Freddo: Comunità di Sant’Egidio, “dopo morte due senza dimora” appello a portare coperte. “Le istituzioni aprano nuovi ripari notturni”

“La morte, in una sola giornata, di due senza dimora, a Roma e Milano, invita tutti a non restare indifferenti nel tentativo di evitare che l’ondata di freddo prevista – e il clima rigido che ci attende fino alla fine dell’inverno – provochi nuove vittime. Ognuno può intervenire, aiutando in diversi modi”. Così la Comunità di Sant’Egidio lancia “un appello urgente per portare coperte, cappelli di lana, sacchi a pelo ed altri generi di conforto utili ad affrontare il gelo notturno o anche per aggiungersi ai volontari che già effettuano le loro visite itineranti ai senza dimora”.
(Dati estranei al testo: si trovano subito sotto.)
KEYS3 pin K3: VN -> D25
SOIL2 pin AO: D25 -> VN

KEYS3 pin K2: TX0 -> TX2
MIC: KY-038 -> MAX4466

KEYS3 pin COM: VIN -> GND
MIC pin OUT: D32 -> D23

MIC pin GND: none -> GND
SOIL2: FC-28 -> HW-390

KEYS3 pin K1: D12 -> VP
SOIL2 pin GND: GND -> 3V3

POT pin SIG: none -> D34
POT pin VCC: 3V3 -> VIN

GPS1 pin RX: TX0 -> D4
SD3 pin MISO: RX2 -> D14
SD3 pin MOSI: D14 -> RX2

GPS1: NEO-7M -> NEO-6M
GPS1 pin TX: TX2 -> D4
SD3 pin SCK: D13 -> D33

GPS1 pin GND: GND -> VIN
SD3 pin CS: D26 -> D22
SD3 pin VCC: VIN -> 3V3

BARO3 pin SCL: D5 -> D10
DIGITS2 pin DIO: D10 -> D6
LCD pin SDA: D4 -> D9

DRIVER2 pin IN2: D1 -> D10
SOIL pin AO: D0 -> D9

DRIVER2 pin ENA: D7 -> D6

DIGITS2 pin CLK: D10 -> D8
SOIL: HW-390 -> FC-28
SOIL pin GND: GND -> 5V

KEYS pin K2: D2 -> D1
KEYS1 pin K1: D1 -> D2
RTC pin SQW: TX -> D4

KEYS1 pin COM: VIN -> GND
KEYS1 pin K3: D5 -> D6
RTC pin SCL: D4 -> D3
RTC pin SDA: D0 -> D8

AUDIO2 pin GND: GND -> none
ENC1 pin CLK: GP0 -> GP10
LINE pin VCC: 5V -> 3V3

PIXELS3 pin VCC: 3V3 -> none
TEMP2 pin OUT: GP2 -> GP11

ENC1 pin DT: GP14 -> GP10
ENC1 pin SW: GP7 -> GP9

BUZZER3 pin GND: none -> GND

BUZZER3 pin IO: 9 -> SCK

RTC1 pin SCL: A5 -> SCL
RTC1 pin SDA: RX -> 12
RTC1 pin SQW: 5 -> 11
A partire da domani sarà possibile farlo a Roma, ogni sera, dalle 19 alle 20, recandosi in via Dandolo 10, mentre su www.santegidio.org saranno comunicate prossimamente ulteriori informazioni riguardanti anche altre città italiane. “Si tratta – si legge in una nota della Comunità di Sant’Egidio – di un gesto che non solo aiuta a salvare chi è in pericolo, ma contribuisce ad umanizzare le nostre città”.
“Ciò non toglie l’obbligo per le istituzioni di salvaguardare la vita dei cittadini più deboli, i senza dimora, calcolati in poco più di 50mila in Italia – prosegue la nota -. In tante città si può e si deve fare di più allargando, soprattutto in questi giorni, l’ospitalità notturna che – solo per fare un esempio – a Roma si limita a soli 335 posti in più per la stagione invernale rispetto ai 2.500 già disponibili (di cui 1.500 circa offerti dalle associazioni) mentre sono quasi 8mila le persone che nella Capitale dormono all’aperto o in sistemazioni precarie”.